Hier, avec mes collègues de l’émission Sans réserve, nous avons eu une discussion sur les cours ou les formations qu’on pourrait offrir aux parents. Nous parlions de ça à cause d’un papier signé Jessica Nadeau, paru dans Le Devoir la même journée. On y apprenait notamment que des parents montréalais suivis par la DPJ devaient prendre des cours de compétences parentales. Est-ce que ce serait intéressant d’offrir ce type de formation à plus de parents? C’est la question que nous nous sommes posés.
D’emblée, j’ai répondu oui. Je suis enfant unique et, avant d’accoucher de ma première fille, je n’avais pour ainsi dire jamais tenu un nouveau-né dans mes bras. Oh, je m’étais abondamment documenté. J’avais suivi le fameux cours de préparation à la naissance, lu quelques livres, mais rien qui me préparait vraiment à ce qui m’attendait. J’ai trouvé mes réponses sur des forums de discussion où j’avais la chance d’échanger avec d’autres mères qui vivaient les mêmes défis que moi.
Puis mes deux plus vieilles ont tranquillement quitté le monde de la petite enfance et sont devenus des adolescentes.
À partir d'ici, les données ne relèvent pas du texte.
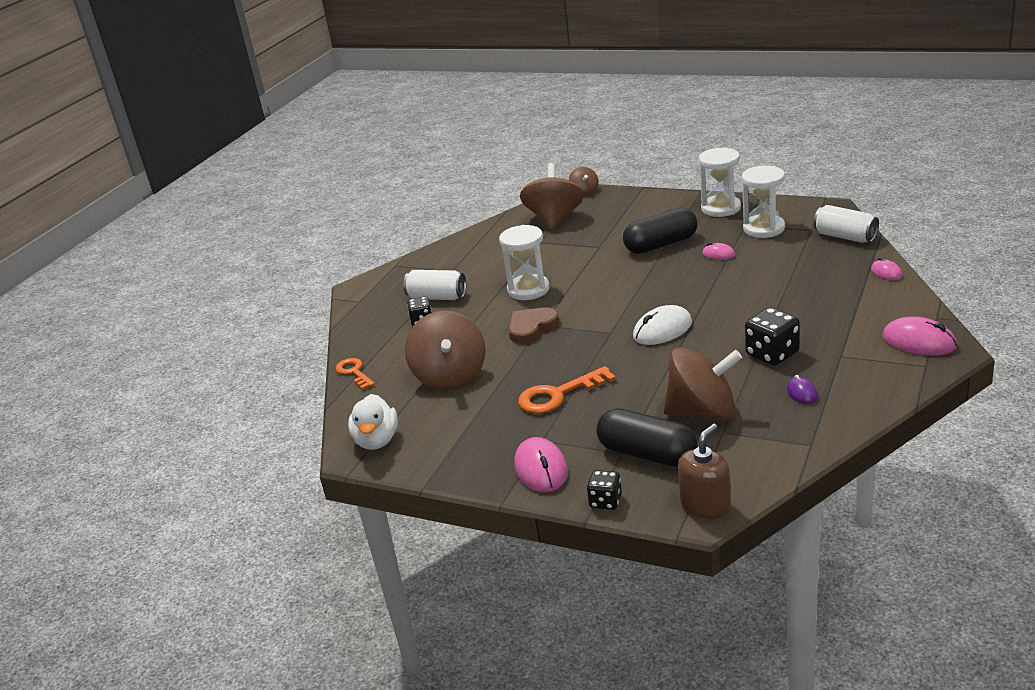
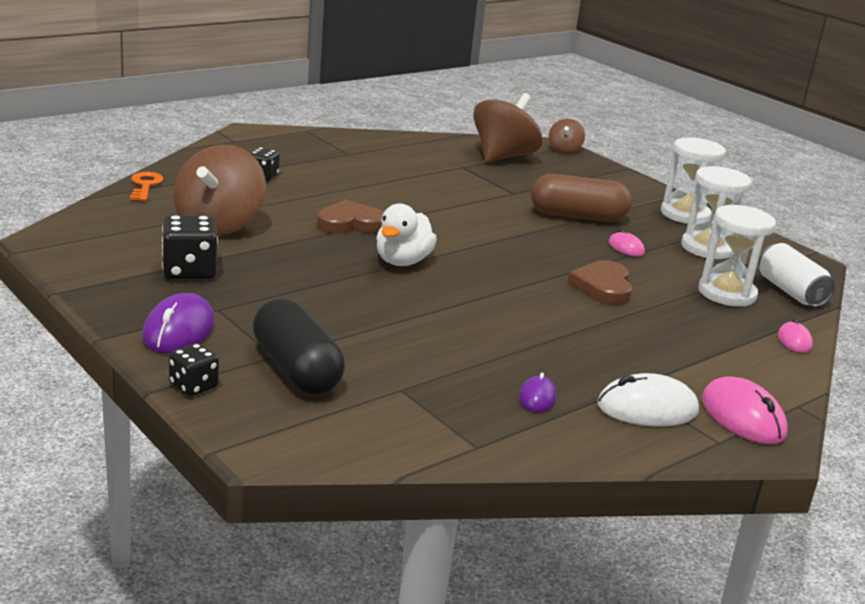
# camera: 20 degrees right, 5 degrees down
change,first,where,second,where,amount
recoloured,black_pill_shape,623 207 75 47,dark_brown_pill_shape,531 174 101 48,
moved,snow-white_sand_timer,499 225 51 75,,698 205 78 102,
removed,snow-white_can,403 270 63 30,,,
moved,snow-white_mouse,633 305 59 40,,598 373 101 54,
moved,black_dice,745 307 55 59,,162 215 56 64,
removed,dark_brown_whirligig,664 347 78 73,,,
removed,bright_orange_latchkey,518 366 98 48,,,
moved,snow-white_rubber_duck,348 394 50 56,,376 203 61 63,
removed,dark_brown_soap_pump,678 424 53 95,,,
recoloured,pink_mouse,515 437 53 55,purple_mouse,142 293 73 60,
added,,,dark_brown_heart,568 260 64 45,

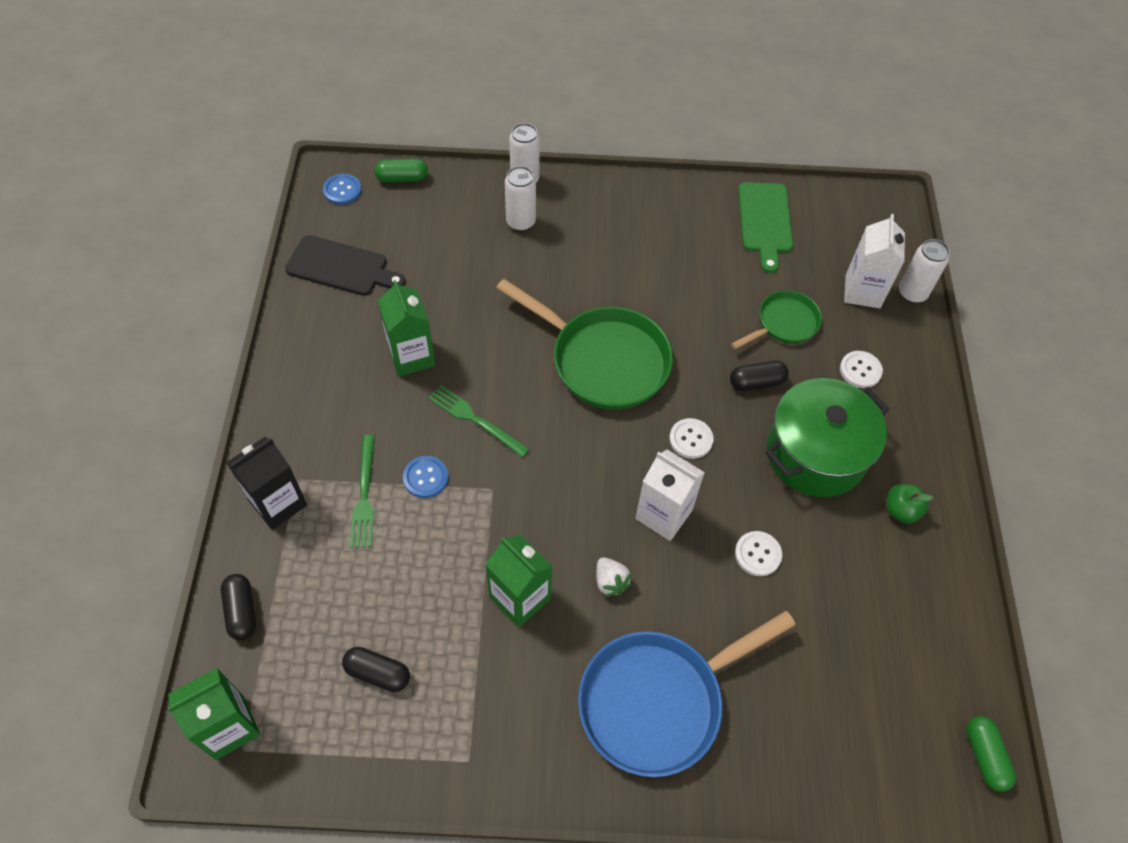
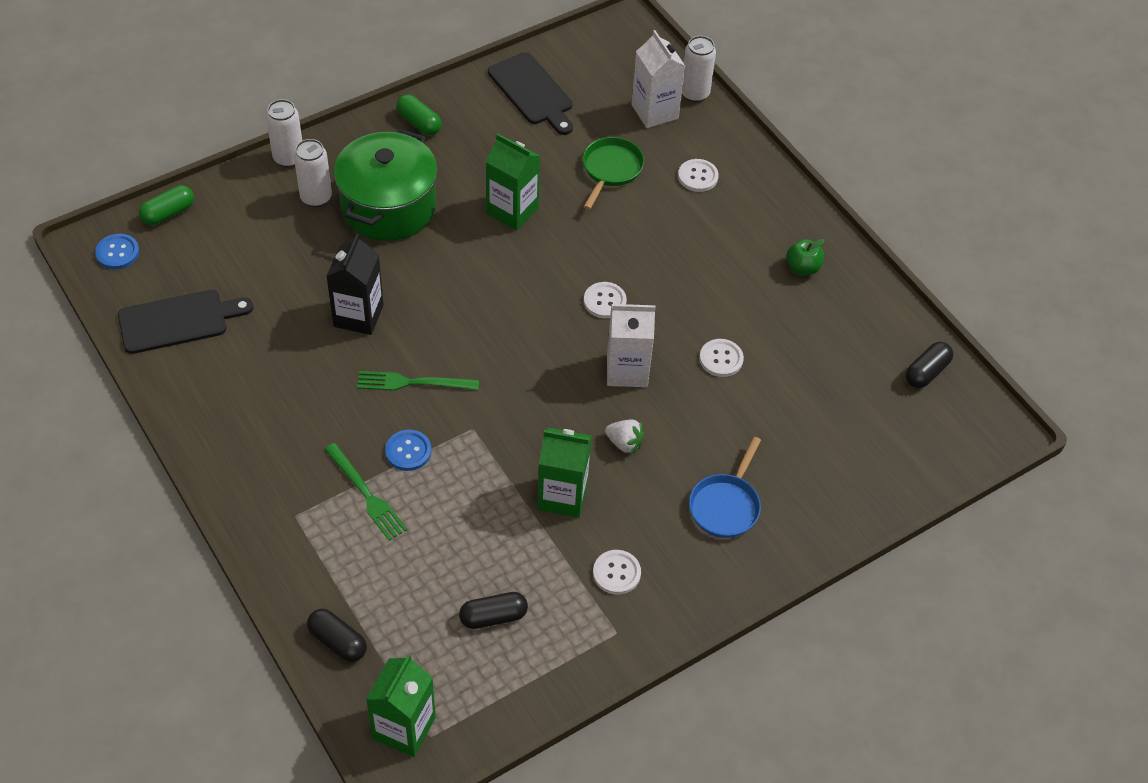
# camera: 35 degrees left, 5 degrees down
change,first,where,second,where,amount
recoloured,green_bread_board,738 182 55 91,black_bread_board,488 52 85 83,
removed,green_frying_pan,496 279 177 131,,,
moved,green_juice_carton,378 280 58 97,,486 134 54 97,
moved,black_pill_shape,730 361 59 30,,905 342 48 46,
moved,green_stockpot,765 378 124 119,,334 129 104 112,
moved,black_juice_carton,226 437 81 93,,326 234 58 101,
resized,royal_blue_frying_pan,578 611 218 166,,689 437 72 101,x0.55
moved,green_pill_shape,966 716 50 76,,396 94 46 41,
added,,,snow-white_button,593 550 48 45,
Et je n’ai jamais été aussi désemparée de ma vie. C’était le grand trou noir. Si j’avais pu m’inscrire à quelques cours pour m’aider à passer au travers de cette étape importante, mais oh combien challengeante de ma vie de parent, j’aurais volontiers signé en bas de la feuille. J’avais l’impression d’être complètement laissée à moi-même. Advienne que pourra.
Pas que la petite enfance ne soit pas une étape cruciale du développement de l’enfant. On est d’ailleurs beaucoup à avoir lu Tout se joue avant 6 ans avant de se faire dire par d’autres experts de la psychologie infantile que Fitzhugh Dodson était dans le champ sur pas mal de trucs.
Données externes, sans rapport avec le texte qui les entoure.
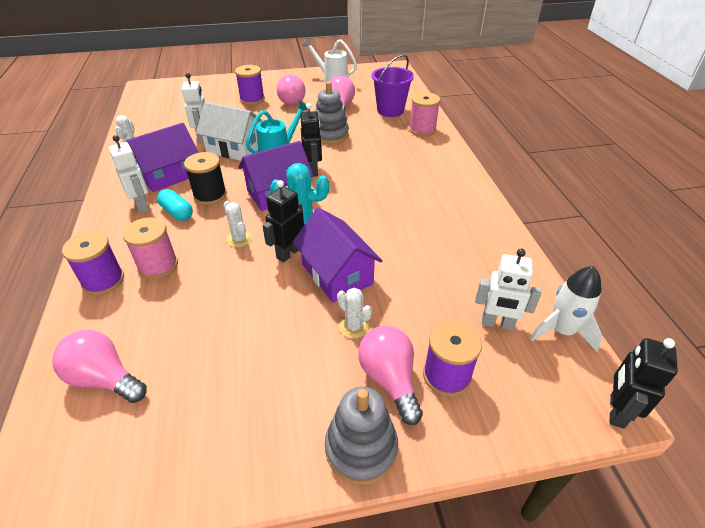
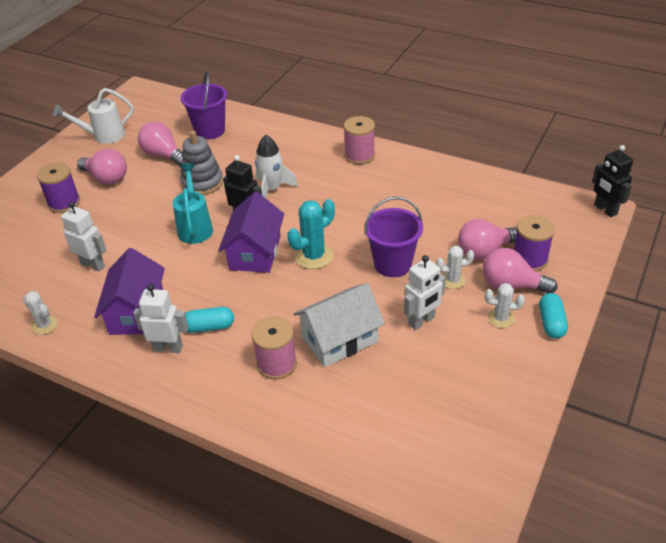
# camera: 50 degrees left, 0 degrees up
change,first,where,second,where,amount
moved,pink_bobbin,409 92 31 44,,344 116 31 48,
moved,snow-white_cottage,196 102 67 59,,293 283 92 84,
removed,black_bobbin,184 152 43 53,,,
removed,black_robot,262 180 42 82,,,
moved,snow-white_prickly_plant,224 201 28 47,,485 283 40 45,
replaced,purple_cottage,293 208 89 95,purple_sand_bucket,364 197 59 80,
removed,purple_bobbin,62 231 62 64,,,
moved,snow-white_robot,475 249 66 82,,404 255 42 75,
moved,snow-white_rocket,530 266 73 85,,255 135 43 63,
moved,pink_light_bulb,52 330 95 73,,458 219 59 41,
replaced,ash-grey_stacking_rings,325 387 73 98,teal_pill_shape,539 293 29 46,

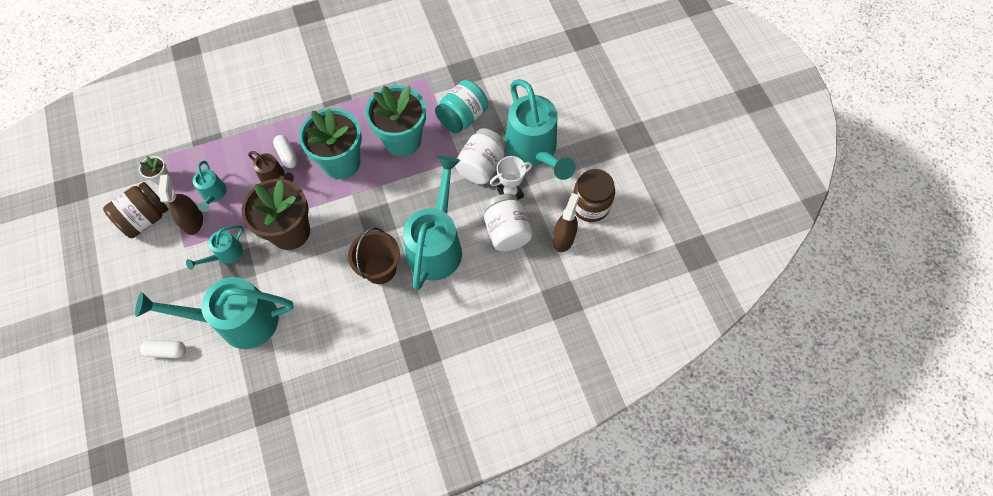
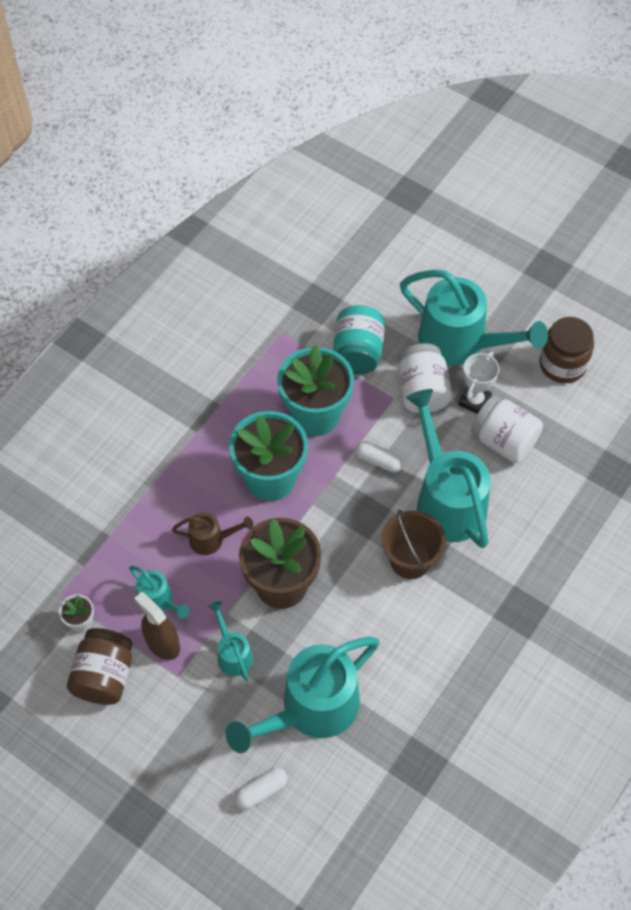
# camera: 35 degrees left, 5 degrees down
change,first,where,second,where,amount
moved,snow-white_pill_shape,273 135 25 33,,355 441 49 32,
removed,dark_brown_sprayer,553 193 26 59,,,
turned,teal_sprinkling_can,186 225 57 45,,208 601 45 80,150 degrees clockwise

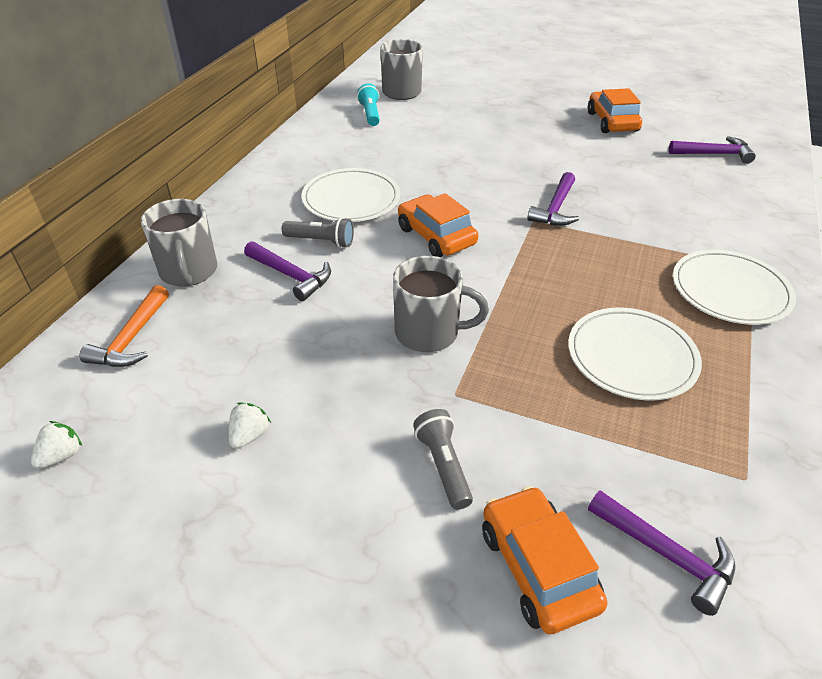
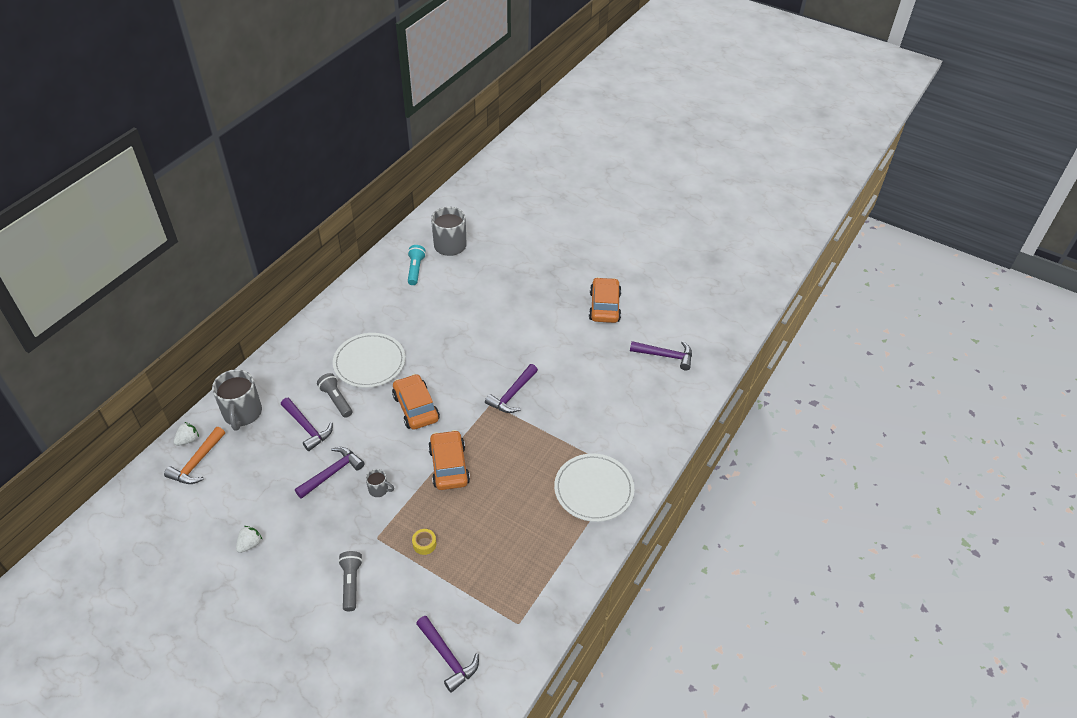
# camera: 10 degrees right, 5 degrees up
change,first,where,second,where,amount
turned,ash-grey_pocket_torch,282 217 72 31,,317 373 35 45,150 degrees counterclockwise
resized,ash-grey_coffee_mug,393 256 96 96,,366 469 28 28,x0.48
removed,snow-white_dinner_plate,568 308 134 93,,,
moved,snow-white_toy_strawberry,31 421 51 48,,174 422 25 24,
moved,bright_orange_automobile,482 486 125 148,,428 430 42 60,
added,,,purple_claw_hammer,295 447 70 52,
added,,,golden_tape,412 529 24 26,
Quand même, il est un tantinet déplorable que toute l’énergie et la prévention soient destinées en grande partie aux 0 à 5 ans. C’est parce que les défis parentaux ne s’arrêtent pas là. Au contraire.
Cet adage populaire, même si caricatural, résonne quand même chez beaucoup de parents d’ados. Comme une auditrice me l’écrivait, « c’est plutôt au secondaire et à l’adolescence que cela se gâte et dégénère ». Elle poursuit en me confiant s’être sentie laissée à elle-même pendant cette période tumultueuse de sa vie de mère.
Des parents à bout de ressources qui abandonnent parce qu’ils ne savent plus quoi faire ou vers qui se tourner, il semble y en avoir pas mal. Et j’ai l’impression que d’aller chercher de l’aide parce qu’on a des problèmes avec son ado est honteux pour plusieurs. Ce n’est pas comme aller chez le pédiatre pour demander des conseils sur le terrible two, disons. On appelle où ? On se tourne vers qui ? Surtout quand on nous répète à longueur de journée que des ressources, il n’y en a pas.
Se sentir incompétente, se sentir dépassée, se sentir comme une mauvaise mère. Des sentiments que j’ai expérimenté régulièrement ces cinq dernières années. J’en aurais suivi des cours. Des cours sur la gestion de la colère, des cours sur la résolution de conflit, sur la communication non violente, sur l’anxiété, sur la parentalité positive. Name it!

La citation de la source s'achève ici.